My local AM has an FM translator. I noted that one day the right channel only was missing, other FM's in the area had both channels. What I found was every time I tuned to this particular station, the right channel would be there for afew seconds then fade down to nothing . . . left channel unaffected,it was OK.

If I tuned off and back on to this station with buttons or knob ,it did the same. Again other stations were OK, tuning off and back on them made no difference left & right channels were there all the time.
This problem occurred on just this one station.

I did call station and told them what I was hearing, ,they thanked me and said they'd check it out.

My question is . . . what would cause this ,I never heard this happen before ?


Al
 
Did the stereo indicator light come on about the time the audio faded out? They might not be feeding both channels to their fm translator. When you first tune to that station, your tuner is probably going to mono mode, blending both channels (the one with audio and the one without). When the tuner gets a good signal (with the stereo pilot) it fades to stereo, and you get two channels (but one is silent).
 
... When you first tune to that station, your tuner is probably going to mono mode, blending both channels (the one with audio and the one without). ...

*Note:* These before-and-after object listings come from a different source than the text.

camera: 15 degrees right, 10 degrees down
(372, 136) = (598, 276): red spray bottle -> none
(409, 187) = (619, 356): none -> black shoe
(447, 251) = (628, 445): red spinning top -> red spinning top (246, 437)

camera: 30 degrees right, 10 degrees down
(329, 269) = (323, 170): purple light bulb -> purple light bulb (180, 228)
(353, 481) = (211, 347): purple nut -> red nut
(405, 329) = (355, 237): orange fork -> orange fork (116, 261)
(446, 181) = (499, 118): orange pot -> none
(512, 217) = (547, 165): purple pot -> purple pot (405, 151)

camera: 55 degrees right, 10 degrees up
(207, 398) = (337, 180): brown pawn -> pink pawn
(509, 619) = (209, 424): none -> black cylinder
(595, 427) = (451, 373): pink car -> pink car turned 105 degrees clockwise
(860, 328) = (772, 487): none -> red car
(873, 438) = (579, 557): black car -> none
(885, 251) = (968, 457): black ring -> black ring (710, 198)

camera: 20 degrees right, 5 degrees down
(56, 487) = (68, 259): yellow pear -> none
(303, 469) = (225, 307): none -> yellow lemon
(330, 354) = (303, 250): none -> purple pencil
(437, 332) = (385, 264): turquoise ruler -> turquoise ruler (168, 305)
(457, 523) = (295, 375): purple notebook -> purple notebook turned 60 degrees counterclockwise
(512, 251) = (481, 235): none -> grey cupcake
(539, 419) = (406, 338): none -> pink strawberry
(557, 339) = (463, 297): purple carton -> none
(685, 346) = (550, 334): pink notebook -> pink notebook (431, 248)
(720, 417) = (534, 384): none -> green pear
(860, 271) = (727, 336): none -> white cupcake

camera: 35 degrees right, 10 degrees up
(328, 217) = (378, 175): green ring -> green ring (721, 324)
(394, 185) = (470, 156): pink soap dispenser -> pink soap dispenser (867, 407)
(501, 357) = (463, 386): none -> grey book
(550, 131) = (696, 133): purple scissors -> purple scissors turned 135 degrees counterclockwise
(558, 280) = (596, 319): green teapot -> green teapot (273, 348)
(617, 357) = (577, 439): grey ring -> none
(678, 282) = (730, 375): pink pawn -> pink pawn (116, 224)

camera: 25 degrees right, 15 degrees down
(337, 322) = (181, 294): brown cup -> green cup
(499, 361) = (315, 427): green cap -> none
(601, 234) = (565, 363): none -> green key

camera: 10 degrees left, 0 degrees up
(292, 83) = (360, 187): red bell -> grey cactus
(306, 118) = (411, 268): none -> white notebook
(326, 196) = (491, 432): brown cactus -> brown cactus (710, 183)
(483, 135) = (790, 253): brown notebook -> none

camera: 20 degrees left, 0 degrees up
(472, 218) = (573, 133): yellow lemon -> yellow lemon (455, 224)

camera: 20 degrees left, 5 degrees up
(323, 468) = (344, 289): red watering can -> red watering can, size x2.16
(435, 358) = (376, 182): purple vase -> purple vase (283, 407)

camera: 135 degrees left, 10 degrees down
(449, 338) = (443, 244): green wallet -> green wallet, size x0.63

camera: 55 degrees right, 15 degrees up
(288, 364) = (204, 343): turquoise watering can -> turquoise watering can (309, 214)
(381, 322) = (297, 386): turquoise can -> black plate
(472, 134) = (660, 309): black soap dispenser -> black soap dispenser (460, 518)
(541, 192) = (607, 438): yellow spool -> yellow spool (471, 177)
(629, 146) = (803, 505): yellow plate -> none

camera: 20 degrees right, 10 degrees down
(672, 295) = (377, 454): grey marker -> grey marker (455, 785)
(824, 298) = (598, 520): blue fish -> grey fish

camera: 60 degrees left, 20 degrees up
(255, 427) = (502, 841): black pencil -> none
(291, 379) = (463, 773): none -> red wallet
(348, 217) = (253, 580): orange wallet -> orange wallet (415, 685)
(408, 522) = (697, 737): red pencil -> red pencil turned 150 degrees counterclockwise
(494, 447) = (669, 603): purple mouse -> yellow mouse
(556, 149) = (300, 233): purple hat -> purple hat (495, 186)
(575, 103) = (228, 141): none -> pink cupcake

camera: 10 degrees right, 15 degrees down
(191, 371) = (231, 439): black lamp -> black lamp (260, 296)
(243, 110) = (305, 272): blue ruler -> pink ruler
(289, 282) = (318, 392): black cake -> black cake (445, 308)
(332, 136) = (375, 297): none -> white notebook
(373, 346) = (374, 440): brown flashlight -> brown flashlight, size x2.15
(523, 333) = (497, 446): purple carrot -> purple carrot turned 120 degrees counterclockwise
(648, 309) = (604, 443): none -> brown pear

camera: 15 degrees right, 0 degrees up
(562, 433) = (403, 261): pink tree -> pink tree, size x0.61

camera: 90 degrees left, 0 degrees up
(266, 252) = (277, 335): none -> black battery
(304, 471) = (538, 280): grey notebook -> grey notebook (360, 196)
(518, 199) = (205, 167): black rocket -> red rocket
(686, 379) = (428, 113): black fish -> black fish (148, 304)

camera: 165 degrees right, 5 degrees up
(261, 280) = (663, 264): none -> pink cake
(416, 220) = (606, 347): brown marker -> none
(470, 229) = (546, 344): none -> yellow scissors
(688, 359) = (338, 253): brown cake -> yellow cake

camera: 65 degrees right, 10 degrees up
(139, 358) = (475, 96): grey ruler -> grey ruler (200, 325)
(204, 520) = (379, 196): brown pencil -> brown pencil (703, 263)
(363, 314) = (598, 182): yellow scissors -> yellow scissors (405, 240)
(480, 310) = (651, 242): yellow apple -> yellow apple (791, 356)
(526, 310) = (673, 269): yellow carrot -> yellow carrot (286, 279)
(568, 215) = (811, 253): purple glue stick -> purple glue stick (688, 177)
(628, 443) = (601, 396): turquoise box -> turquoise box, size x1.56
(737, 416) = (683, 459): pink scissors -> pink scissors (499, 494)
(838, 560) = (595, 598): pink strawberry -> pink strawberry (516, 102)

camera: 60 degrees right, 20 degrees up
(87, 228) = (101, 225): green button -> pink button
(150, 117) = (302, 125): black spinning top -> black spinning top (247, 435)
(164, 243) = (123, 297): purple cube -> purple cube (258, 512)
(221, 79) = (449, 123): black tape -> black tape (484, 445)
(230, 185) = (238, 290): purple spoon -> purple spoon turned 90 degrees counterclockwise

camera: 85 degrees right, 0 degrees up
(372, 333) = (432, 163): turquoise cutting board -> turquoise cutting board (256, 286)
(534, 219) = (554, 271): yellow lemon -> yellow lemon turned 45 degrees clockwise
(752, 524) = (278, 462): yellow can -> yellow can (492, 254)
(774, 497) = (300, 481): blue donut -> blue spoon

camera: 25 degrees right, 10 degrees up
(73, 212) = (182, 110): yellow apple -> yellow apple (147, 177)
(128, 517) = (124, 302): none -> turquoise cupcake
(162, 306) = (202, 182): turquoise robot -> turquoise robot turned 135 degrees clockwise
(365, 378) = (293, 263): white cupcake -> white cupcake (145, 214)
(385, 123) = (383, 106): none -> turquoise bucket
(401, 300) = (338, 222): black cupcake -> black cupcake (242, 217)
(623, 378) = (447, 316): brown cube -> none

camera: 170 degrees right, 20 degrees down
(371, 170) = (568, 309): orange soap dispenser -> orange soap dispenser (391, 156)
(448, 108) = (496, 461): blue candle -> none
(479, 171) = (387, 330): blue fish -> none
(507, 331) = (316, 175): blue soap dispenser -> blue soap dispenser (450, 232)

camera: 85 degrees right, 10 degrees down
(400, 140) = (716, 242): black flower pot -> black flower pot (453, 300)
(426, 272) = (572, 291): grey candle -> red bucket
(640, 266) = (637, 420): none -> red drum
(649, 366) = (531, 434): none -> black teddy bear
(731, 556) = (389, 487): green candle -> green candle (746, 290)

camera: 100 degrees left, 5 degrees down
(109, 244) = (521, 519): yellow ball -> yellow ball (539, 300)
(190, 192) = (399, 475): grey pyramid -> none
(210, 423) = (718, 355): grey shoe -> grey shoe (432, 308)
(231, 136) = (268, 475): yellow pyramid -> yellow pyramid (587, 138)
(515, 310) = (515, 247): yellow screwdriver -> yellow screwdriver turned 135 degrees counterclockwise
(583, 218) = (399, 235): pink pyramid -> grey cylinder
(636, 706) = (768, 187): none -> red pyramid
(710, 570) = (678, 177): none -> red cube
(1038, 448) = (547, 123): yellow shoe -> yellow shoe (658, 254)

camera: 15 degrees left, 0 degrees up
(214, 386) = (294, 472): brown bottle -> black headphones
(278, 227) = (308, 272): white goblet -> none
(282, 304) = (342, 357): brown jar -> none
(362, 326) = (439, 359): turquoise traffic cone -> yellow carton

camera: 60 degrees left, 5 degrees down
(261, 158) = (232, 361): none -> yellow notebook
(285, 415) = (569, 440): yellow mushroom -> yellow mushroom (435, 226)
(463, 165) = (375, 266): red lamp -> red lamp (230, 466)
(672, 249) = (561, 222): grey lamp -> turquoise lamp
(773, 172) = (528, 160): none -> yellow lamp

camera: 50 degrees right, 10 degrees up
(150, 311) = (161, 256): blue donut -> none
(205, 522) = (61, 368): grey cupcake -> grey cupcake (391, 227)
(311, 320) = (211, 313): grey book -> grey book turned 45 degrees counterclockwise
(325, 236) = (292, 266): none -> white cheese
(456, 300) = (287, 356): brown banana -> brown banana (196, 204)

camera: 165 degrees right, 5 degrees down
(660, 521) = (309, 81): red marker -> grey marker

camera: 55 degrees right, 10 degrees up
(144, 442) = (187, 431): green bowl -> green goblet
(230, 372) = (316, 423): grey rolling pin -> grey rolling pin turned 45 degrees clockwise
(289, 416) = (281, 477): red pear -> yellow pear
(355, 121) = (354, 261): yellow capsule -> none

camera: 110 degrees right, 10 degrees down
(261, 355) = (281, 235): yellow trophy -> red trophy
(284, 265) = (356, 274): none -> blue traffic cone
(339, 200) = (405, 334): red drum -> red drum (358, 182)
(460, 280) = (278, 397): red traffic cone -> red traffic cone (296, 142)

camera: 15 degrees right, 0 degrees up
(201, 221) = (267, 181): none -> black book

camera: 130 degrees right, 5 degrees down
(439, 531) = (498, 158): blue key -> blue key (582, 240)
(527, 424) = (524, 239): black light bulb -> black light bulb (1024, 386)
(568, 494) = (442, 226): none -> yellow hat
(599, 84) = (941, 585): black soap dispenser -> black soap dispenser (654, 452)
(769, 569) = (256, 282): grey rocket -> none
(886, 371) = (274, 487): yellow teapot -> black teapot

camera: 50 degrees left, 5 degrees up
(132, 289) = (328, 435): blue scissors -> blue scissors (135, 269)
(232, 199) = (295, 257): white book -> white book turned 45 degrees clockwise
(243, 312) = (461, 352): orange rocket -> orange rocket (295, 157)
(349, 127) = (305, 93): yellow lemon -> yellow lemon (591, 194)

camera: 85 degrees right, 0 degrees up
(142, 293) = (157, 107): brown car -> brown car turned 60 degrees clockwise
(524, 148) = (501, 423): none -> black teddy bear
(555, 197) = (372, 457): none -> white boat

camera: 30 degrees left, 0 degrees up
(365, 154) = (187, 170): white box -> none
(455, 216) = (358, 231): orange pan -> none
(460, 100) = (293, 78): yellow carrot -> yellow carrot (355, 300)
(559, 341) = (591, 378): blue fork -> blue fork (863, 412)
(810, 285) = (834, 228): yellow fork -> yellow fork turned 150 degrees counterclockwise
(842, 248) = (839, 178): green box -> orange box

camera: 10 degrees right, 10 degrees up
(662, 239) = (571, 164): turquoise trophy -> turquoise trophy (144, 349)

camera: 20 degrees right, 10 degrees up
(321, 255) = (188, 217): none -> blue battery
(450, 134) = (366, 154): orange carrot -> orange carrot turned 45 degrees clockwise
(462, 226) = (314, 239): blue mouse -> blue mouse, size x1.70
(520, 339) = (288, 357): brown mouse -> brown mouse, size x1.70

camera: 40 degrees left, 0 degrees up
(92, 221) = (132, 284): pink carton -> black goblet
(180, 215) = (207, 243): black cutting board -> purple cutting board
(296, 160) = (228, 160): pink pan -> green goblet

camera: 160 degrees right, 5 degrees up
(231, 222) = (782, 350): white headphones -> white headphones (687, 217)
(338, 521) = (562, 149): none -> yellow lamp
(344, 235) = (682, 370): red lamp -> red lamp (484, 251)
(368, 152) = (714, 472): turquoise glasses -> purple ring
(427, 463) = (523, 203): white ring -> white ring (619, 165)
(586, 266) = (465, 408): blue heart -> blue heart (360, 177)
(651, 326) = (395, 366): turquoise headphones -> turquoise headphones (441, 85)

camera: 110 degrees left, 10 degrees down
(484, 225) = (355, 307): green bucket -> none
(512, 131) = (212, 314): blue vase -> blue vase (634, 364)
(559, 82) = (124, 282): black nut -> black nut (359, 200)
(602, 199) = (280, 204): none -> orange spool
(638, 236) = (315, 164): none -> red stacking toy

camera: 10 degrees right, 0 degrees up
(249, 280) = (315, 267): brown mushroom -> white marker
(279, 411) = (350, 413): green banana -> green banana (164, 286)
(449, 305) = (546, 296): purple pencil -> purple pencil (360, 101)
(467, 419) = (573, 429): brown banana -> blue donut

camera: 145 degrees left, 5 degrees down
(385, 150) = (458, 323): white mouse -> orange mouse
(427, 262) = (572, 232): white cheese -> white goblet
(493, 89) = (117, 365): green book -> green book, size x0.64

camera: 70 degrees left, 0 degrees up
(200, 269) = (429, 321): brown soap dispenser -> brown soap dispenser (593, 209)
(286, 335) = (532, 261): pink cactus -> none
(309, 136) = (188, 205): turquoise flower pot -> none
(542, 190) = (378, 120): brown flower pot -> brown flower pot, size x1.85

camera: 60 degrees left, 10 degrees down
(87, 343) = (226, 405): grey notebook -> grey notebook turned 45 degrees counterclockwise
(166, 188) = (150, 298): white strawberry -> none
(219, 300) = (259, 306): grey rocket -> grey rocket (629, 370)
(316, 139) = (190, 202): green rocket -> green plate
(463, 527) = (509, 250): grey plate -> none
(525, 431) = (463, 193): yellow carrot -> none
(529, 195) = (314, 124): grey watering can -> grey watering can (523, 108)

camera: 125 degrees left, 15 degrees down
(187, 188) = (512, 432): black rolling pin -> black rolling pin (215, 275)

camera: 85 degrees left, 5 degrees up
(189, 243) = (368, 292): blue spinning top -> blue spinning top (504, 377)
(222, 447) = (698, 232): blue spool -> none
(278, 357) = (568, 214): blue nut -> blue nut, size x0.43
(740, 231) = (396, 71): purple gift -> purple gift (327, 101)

To clarify, analog FM stereo broadcasting does not transmit the left and right audio channels separately. To retain compatibility of the stereo broadcast signal with monaural receivers, the sum of L&R audio modulates the main carrier, and the L-R difference signal modulates a 38 kHz subcarrier. An analog FM stereo receiver has the circuitry to demodulate the 38 kHz subcarrier, and recover (de-matrix) the separate L&R audio waveforms from the main and subchannel modulation.
 
For the first few seconds did you recognize just the left channel content? Or did you just notice sound versus silence with both speakers live at first and right speaker dead later?

Hmmmm. (just imagining; speculating)

If the station had monaural L+R accidentally plugged into the stereo multiplex sub channel that wants L-R then ...

... the receiver demultiplexing any weak stereo station might drop into mono mode at first, making both speakers live. Then settle in on stereo, adding main (L+R as normal) and sub (now actually L+R) and getting monaural on the left speaker. But normally subtracting, taking main (L+R) and applying sub (unexpected L+R) and coming up with "nothing" (instead of the expected 2R that the human ear probably can't distinguish from normal strength R) for the right speaker.